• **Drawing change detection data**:
____________

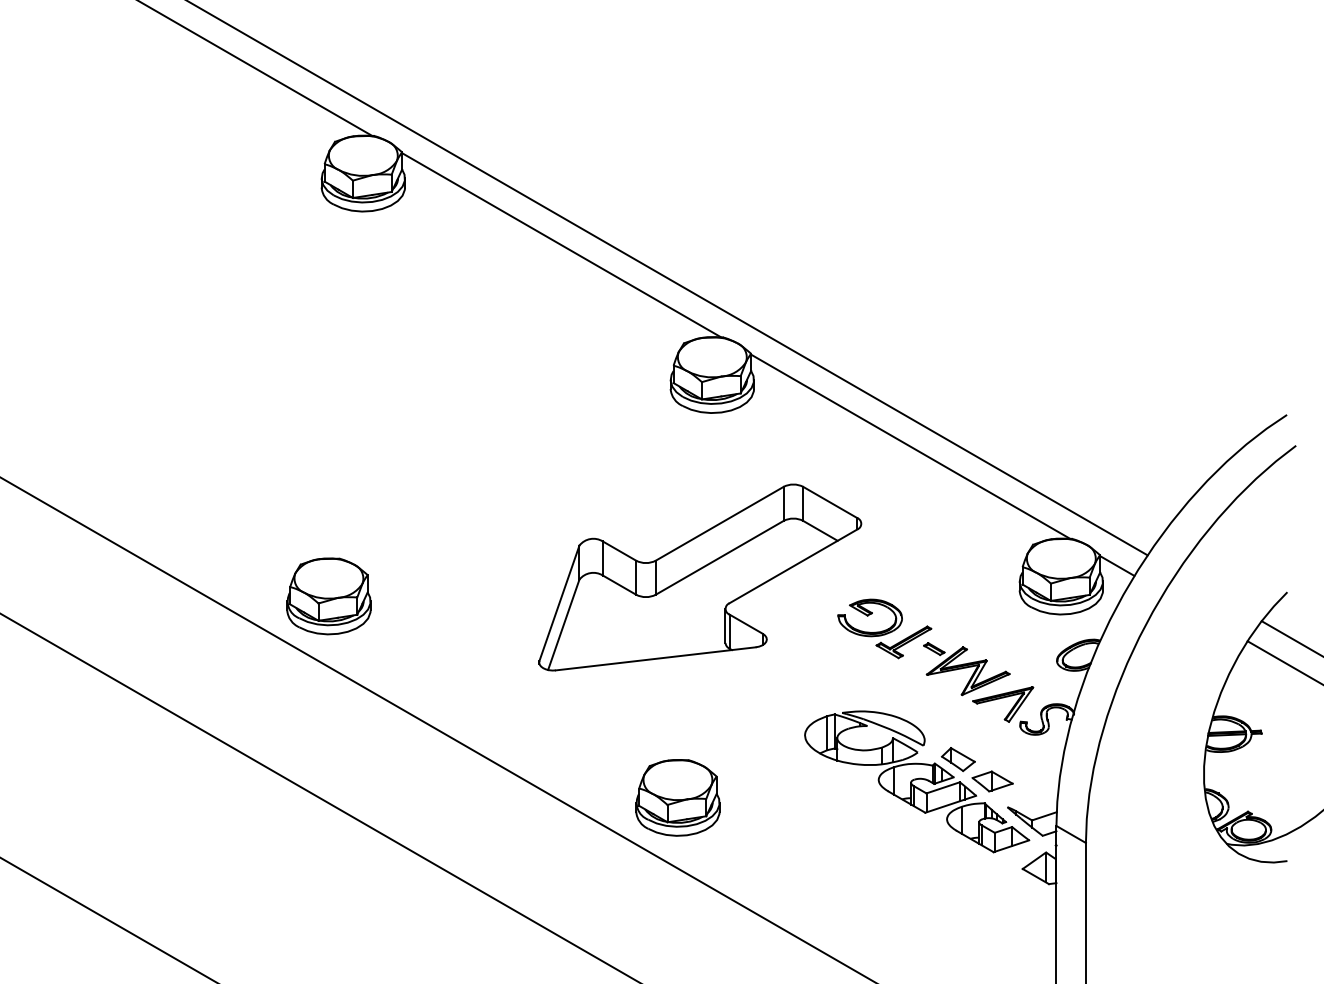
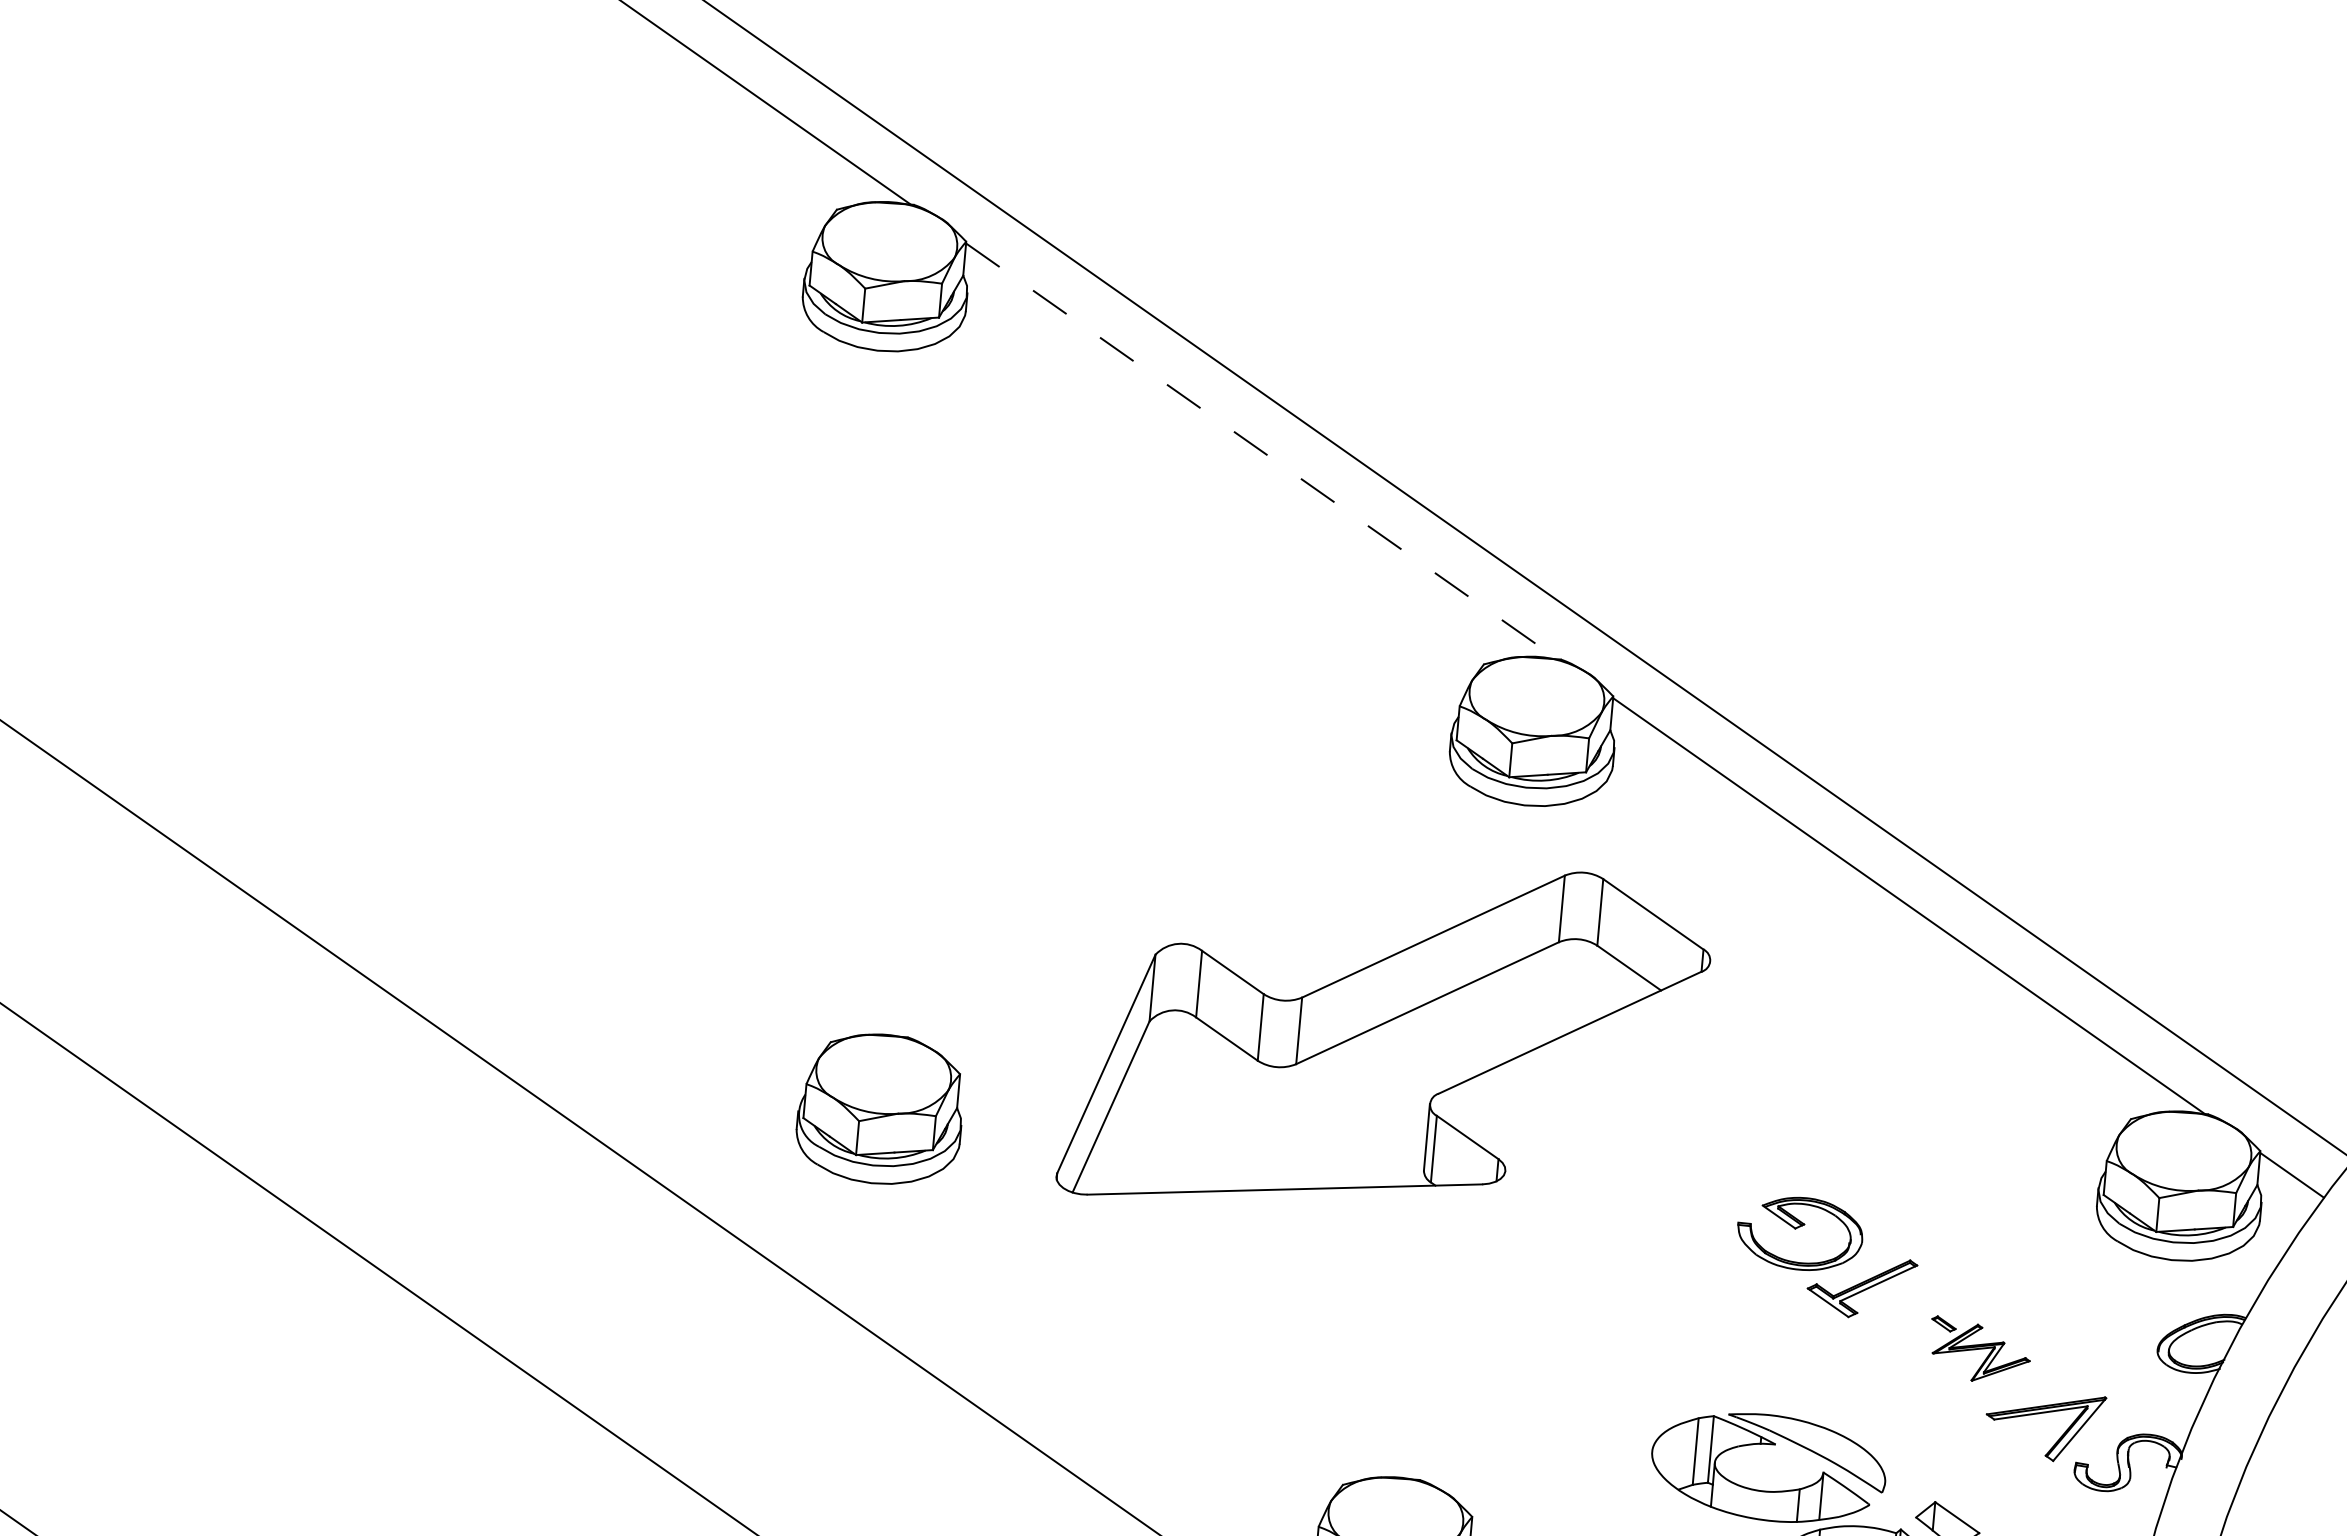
line: (562, 245) -> (1263, 451), solid -> dashed
part: (700, 577) -> (1386, 1038), moved
part: (328, 596) -> (879, 1109), moved
part: (966, 669) -> (1979, 1351), size x0.6

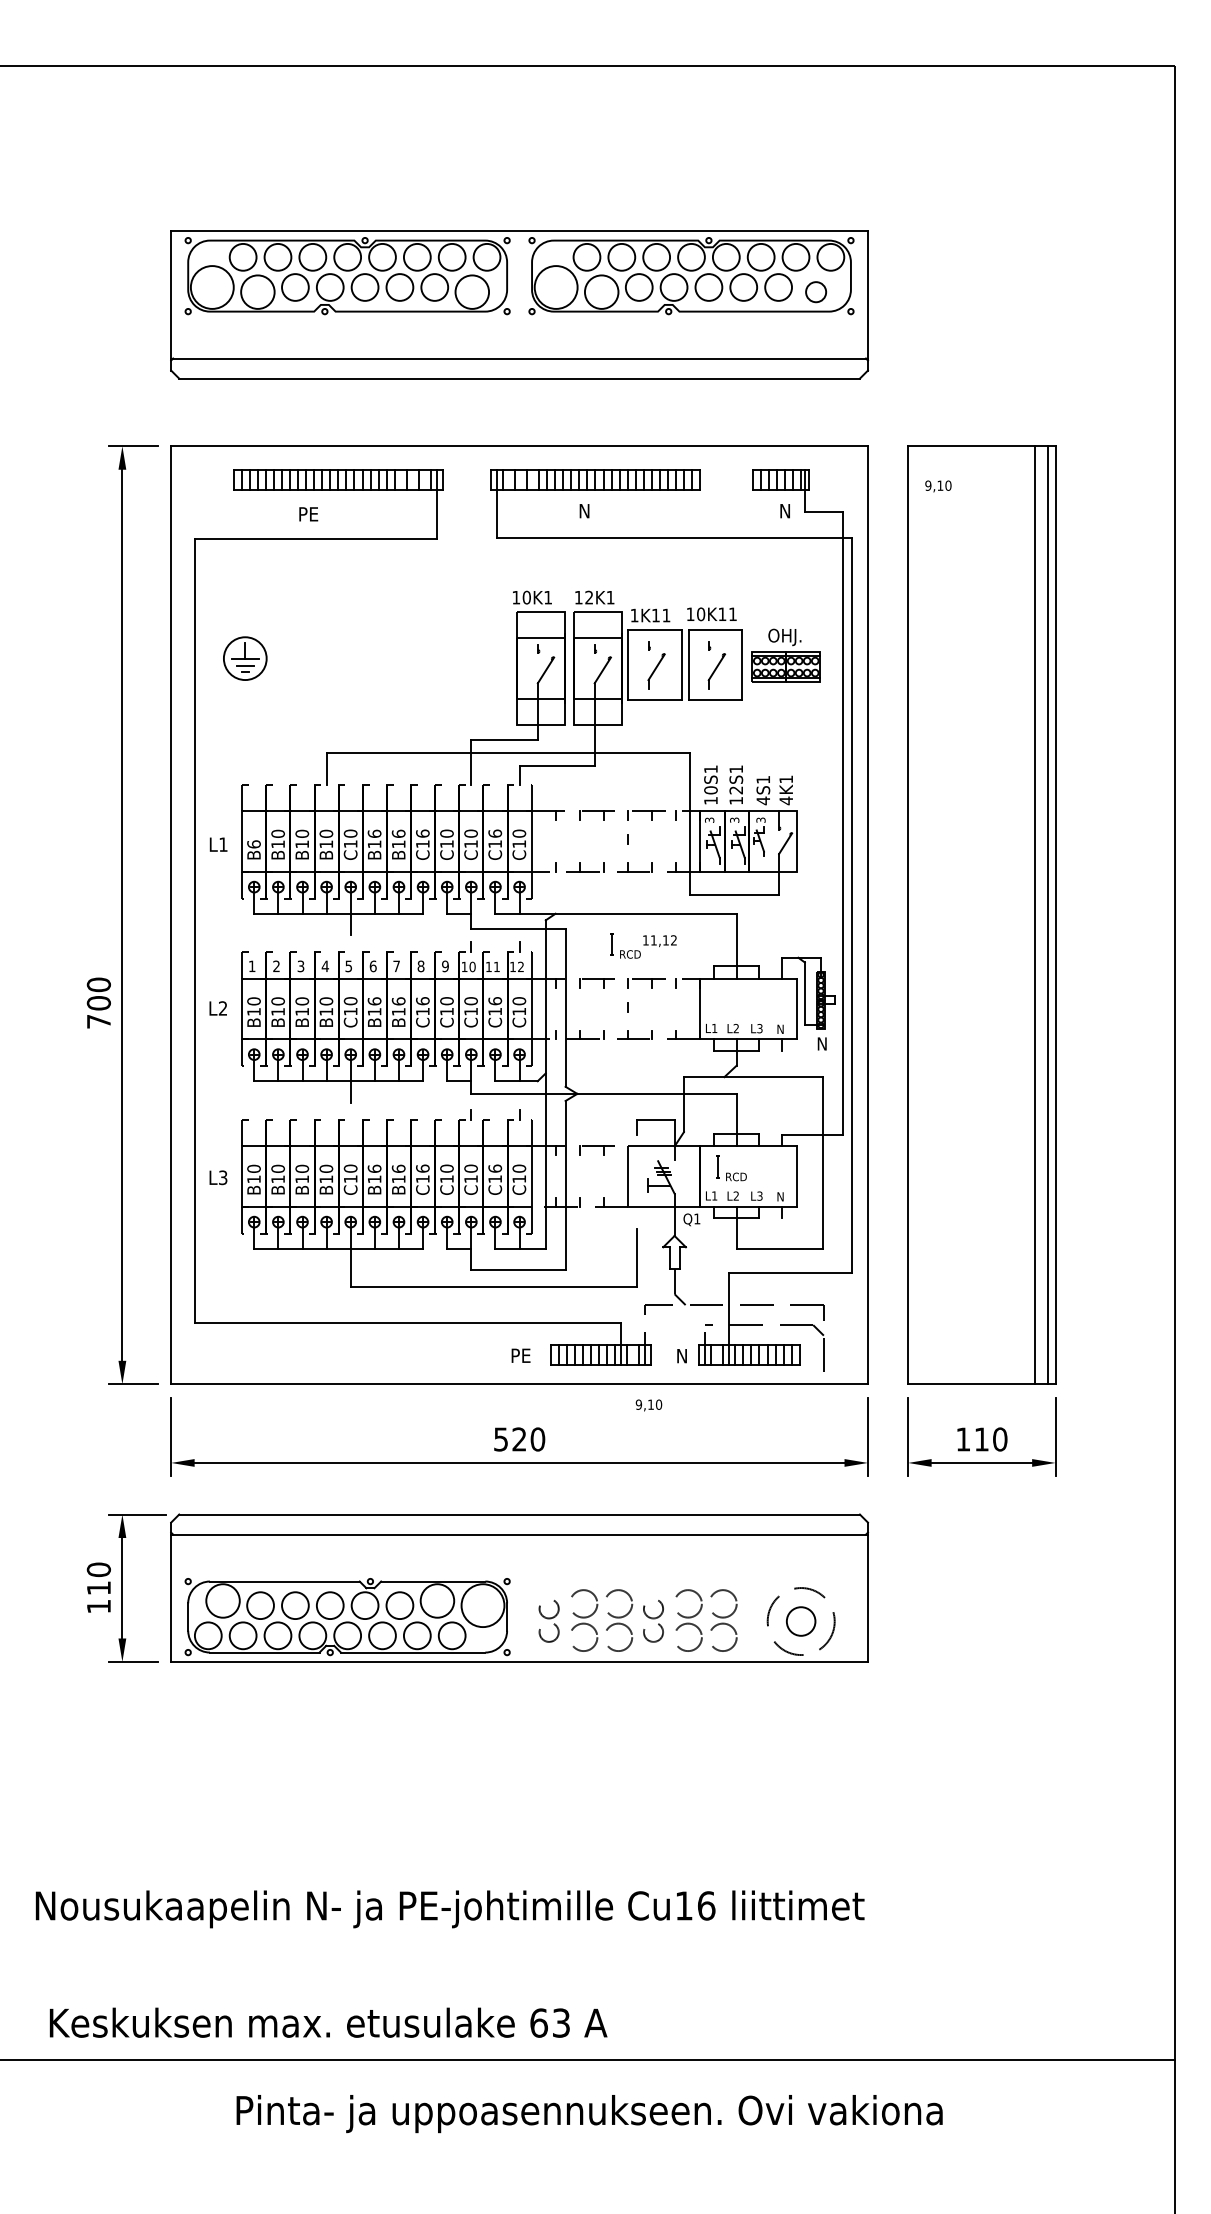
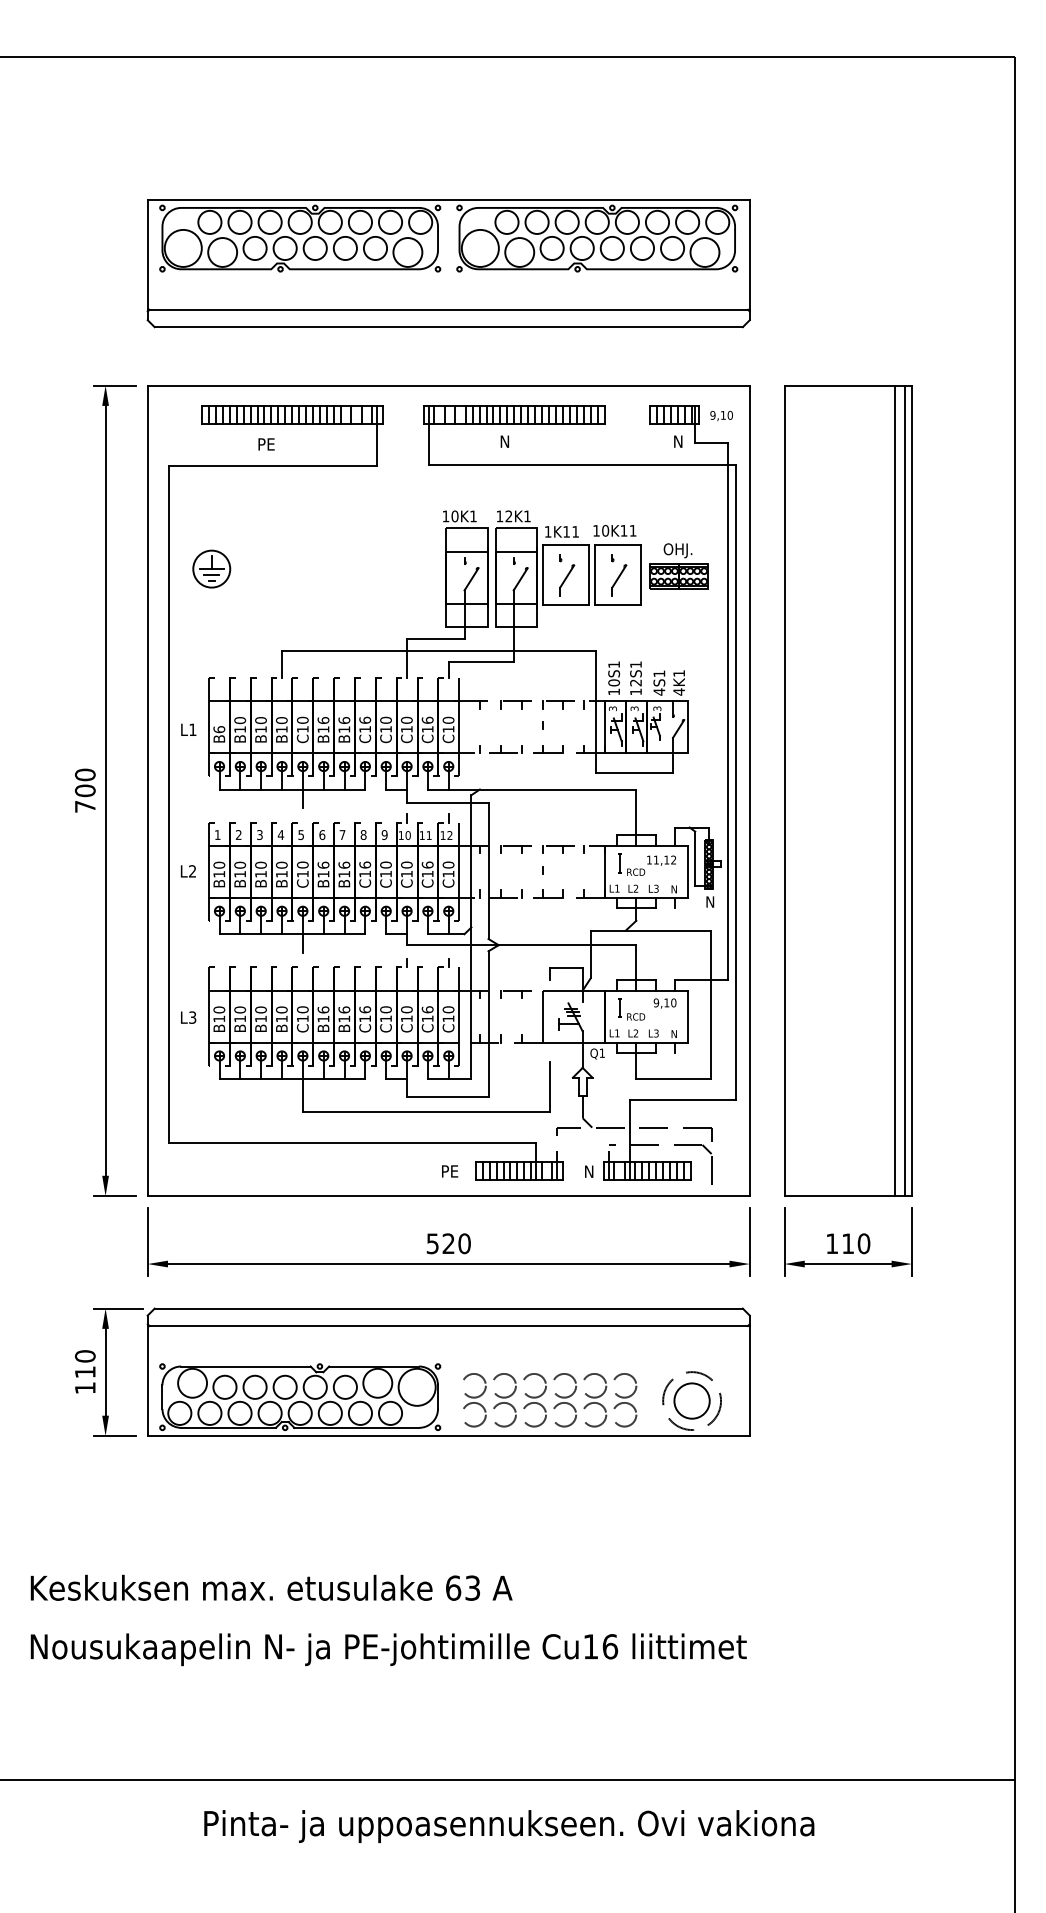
circle: (815, 291) -> (704, 251), size x1.67
text: (938, 486) -> (721, 416), moved
part: (643, 945) -> (647, 864), moved
text: (98, 1002) -> (84, 790), moved
text: (648, 1405) -> (664, 1003), moved
part: (549, 1620) -> (474, 1400), size x1.43
part: (653, 1620) -> (564, 1400), size x1.43
circle: (800, 1621) -> (691, 1401), size x1.43
text: (328, 2022) -> (271, 1587), moved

____________

• **PROBLEM TO SOLVE**: Reproduce the data above exactly, leaving each picture out.

• **RESPONSE BOX**:
line: (562, 245) -> (1263, 451), solid -> dashed
part: (700, 577) -> (1386, 1038), moved
part: (328, 596) -> (879, 1109), moved
part: (966, 669) -> (1979, 1351), size x0.6

circle: (815, 291) -> (704, 251), size x1.67
text: (938, 486) -> (721, 416), moved
part: (643, 945) -> (647, 864), moved
text: (98, 1002) -> (84, 790), moved
text: (648, 1405) -> (664, 1003), moved
part: (549, 1620) -> (474, 1400), size x1.43
part: (653, 1620) -> (564, 1400), size x1.43
circle: (800, 1621) -> (691, 1401), size x1.43
text: (328, 2022) -> (271, 1587), moved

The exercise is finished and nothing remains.